There is another reason to understand the birth narratives of Matthew and Luke as metaphorical although richly meaningful. Bart Ehrman writes about the “backward movement of Christology” in the New Testament.
By this term, he refers to those narrative moments in the New Testament when Jesus is identified as the Son of God. In Romans (written around 57-58 CE) Jesus is declared the Son of God with power by the resurrection. In Mark (written about 66-70 CE), Jesus is affirmed by a voice from heaven declaring him as God’s “beloved Son.”
In Matthew (written in the 80s CE) and in Luke (written between 85-90 CE) Jesus is identified as Son of God at his conception and birth.
Finally, John (written from 95 to 100 CE) identifies Jesus as the divine Word, preexistent with God in the beginning and present in this world as God in human flesh. The fascinating observation Ehrman is making is that as the years and decades passed after the death and resurrection of Jesus, the points in scriptural texts where he was recognized as divine kept being earlier and earlier in his life.
In Paul, written the soonest after the earthly life of Jesus, this recognition was declared at his resurrection. Then in Mark, Jesus was affirmed as God’s Son at his baptism. In Matthew and Luke, this identification occurred at his conception and birth; while in John, his nature was divine from the very beginning of time. The later in history the texts were written, the earlier in their story Jesus was understood as God’s Son. Ehrman and other scholars such as Borg and Crossan speak of this increasing exaltation of Jesus by his chroniclers as time progressed.
“The important question is what these passages meant in the context in which they were written and what they mean today.”
Rather than getting bogged down by questions about which of these accounts is the most valid, believable or true explanation of the nature of Jesus, it is better to consider what these declarations mean. The same insight Borg, Crossan and Ehrman bring to their discussion of the birth narratives applies to these other stories as well. The important question is what these passages meant in the context in which they were written and what they mean today.

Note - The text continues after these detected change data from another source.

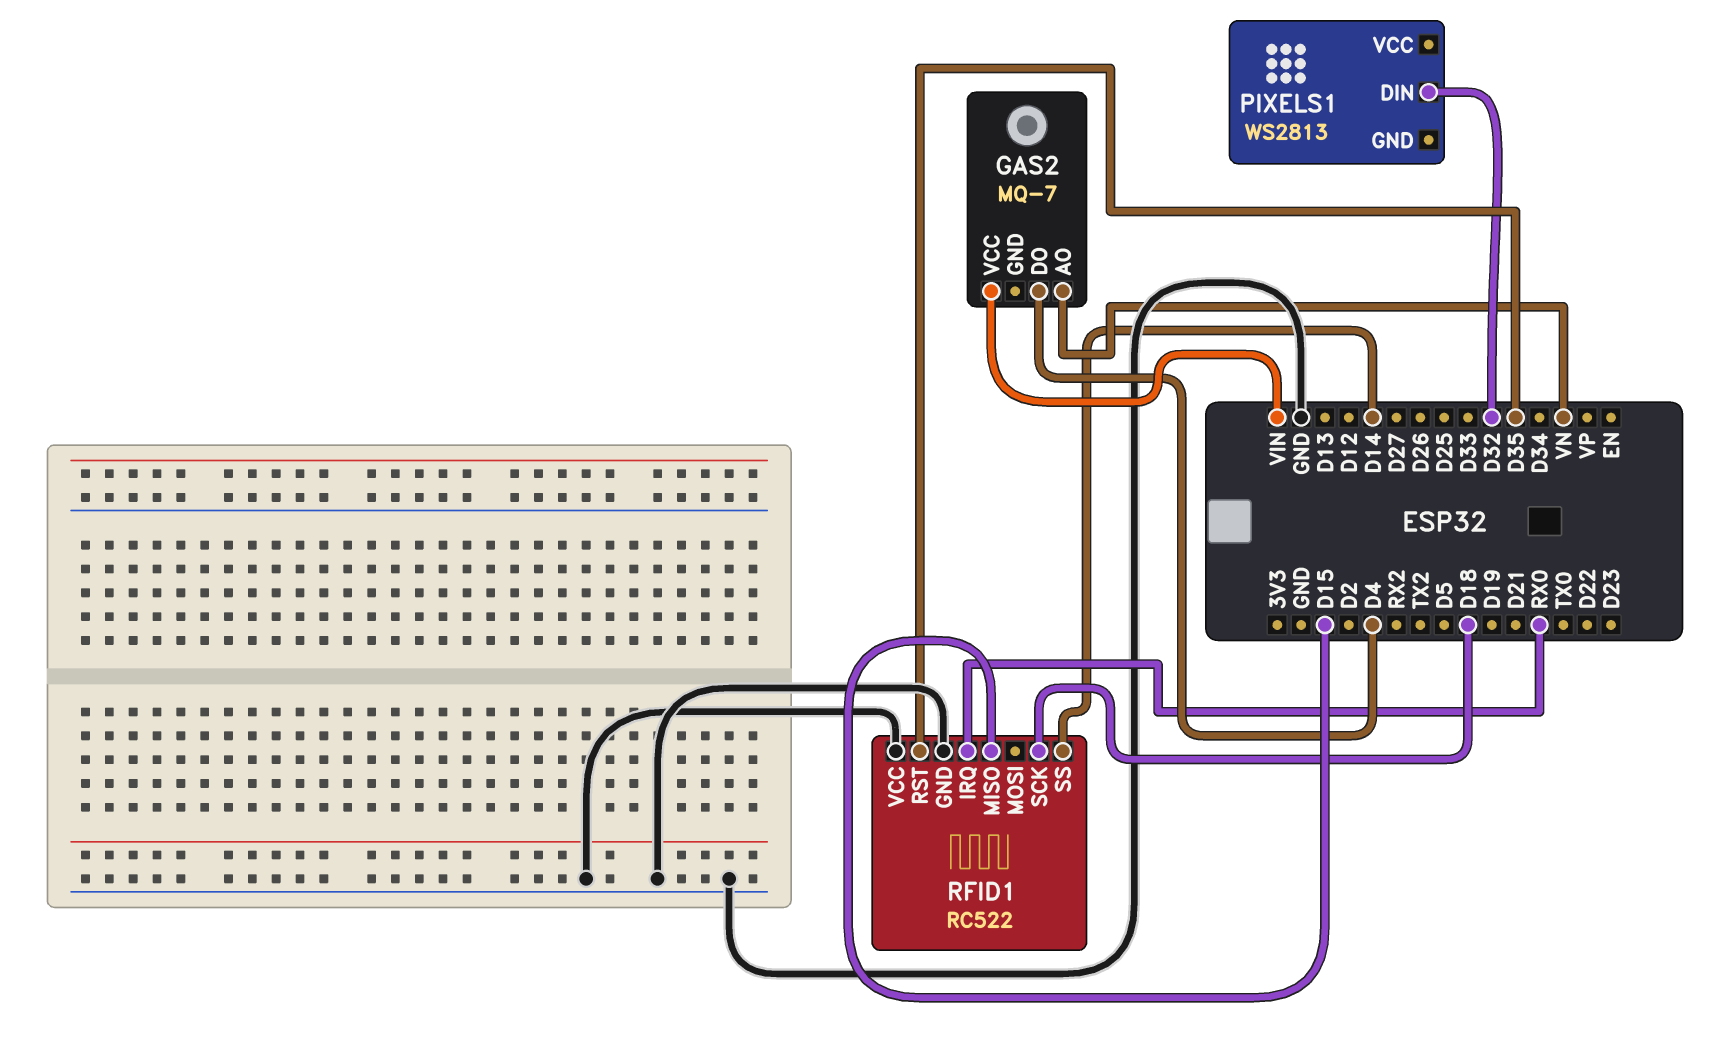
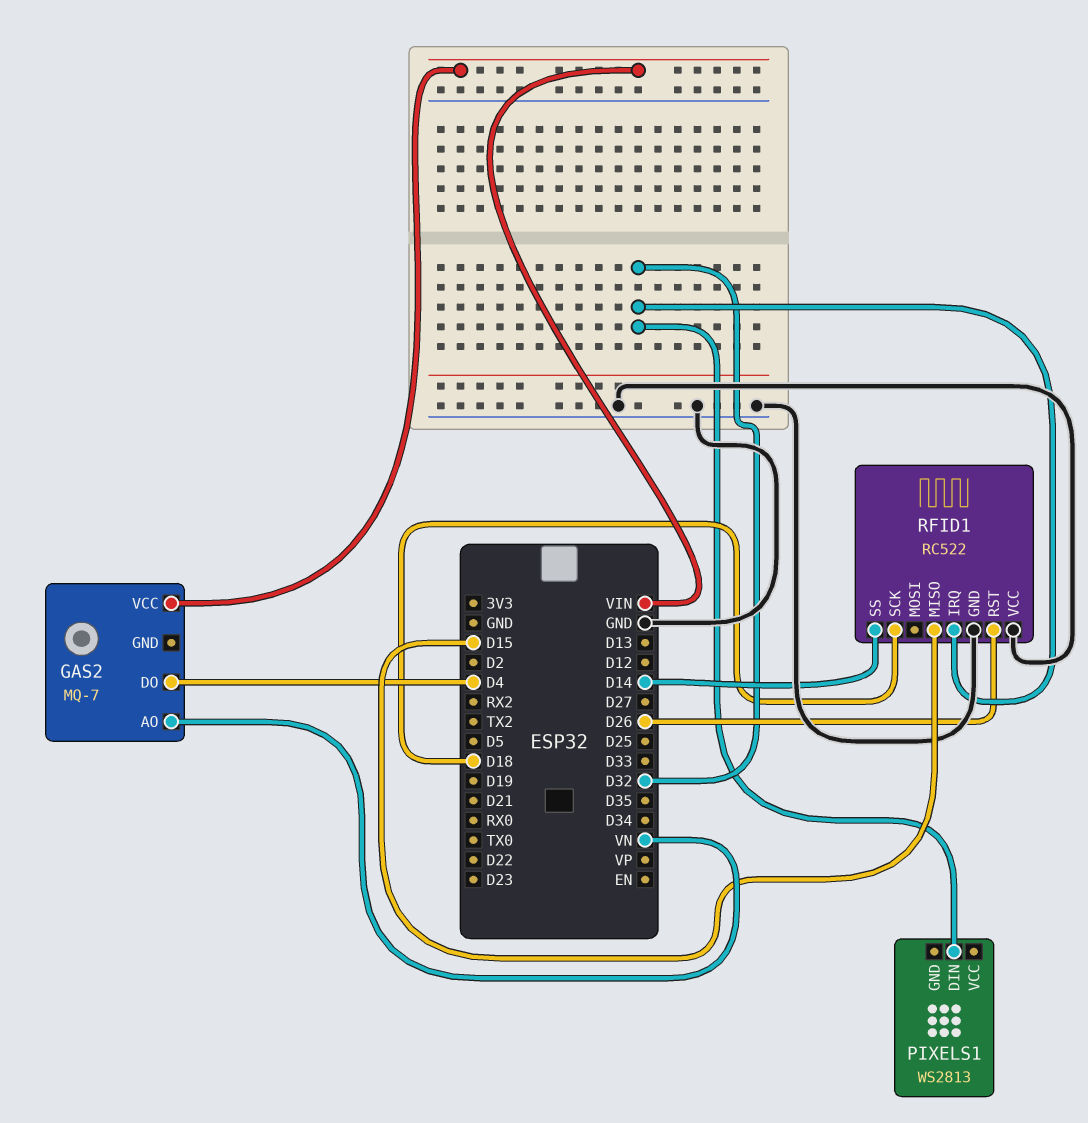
RFID1 pin IRQ: RX0 -> D32
RFID1 pin RST: D35 -> D26

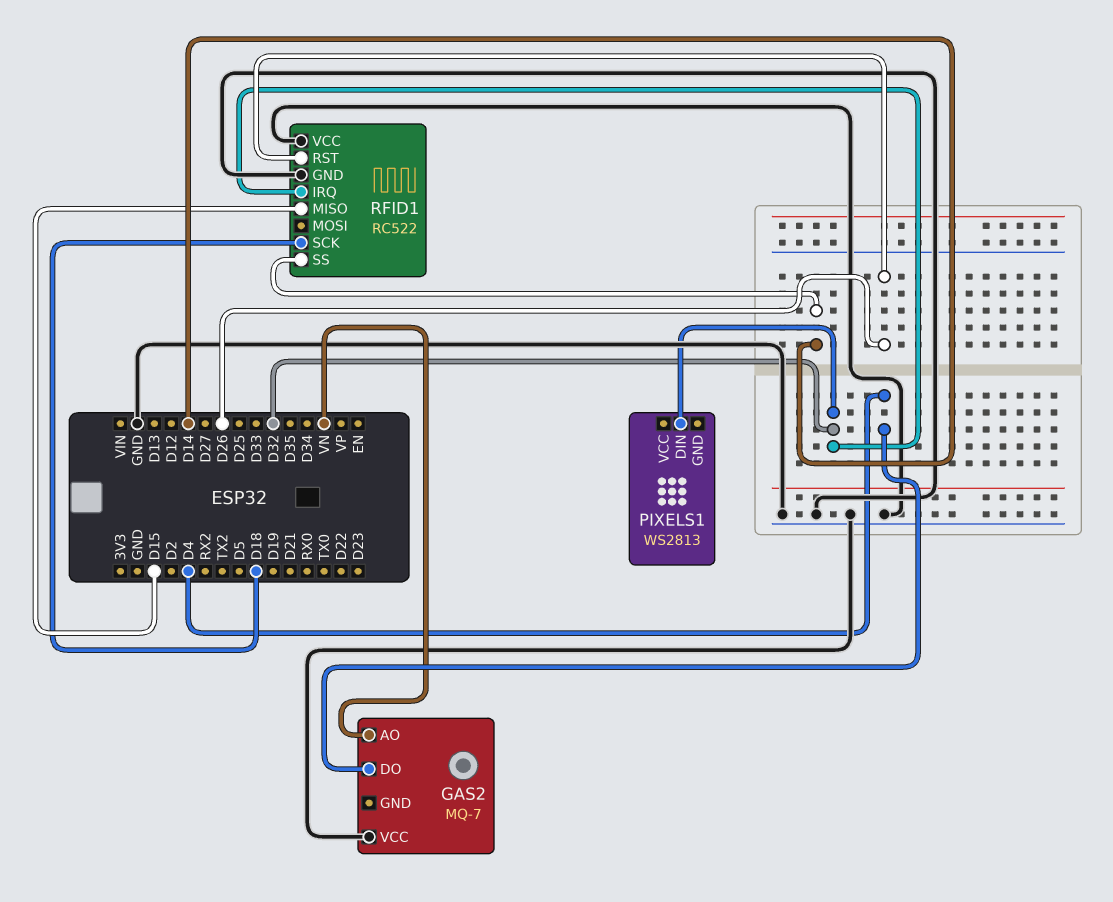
GAS2 pin VCC: VIN -> GND

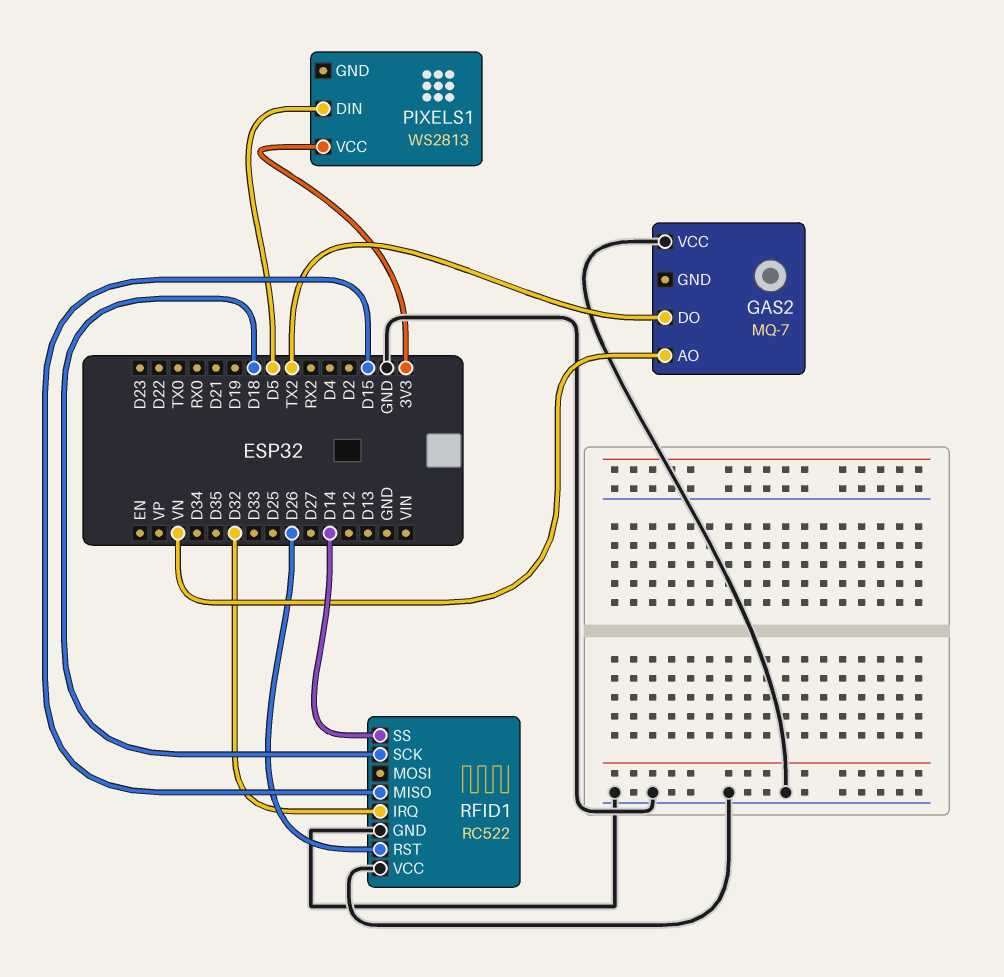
GAS2 pin DO: D4 -> TX2
PIXELS1 pin DIN: D32 -> D5
PIXELS1 pin VCC: none -> 3V3

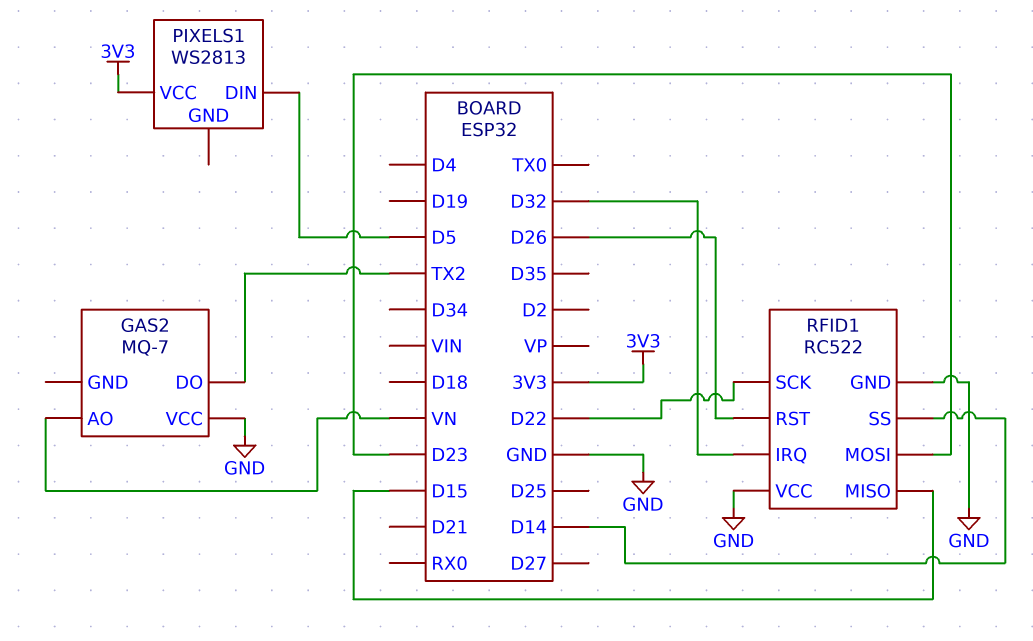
RFID1 pin MOSI: none -> D23
RFID1 pin SCK: D18 -> D22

Let us not be forced into a false choice between fact and fable concerning our beloved Christmas narratives in Matthew and Luke. Stories can be true even when they may not be factual. The Prodigal Son and Good Samaritan, in this sense, are true stories that help us understand Christian identity and behavior. These birth stories are amazingly true also.
They have stimulated my thinking, warmed my heart, deepened my faith and trust in God, comforted my spirit and prodded my hands to good deeds since I was a boy. And they will continue to do so for as long as I have breath and the ability to ponder their magnificent implications. I hope for you they are equally meaningful.
Rob Sellers is professor of theology and missions emeritus at Hardin-Simmons University’s Logsdon Seminary in Abilene, Texas. He is a past chair of the board of the Parliament of the World’s Religions in Chicago. He and his wife, Janie, served a quarter century as missionary teachers in Indonesia. They have two children and five grandchildren.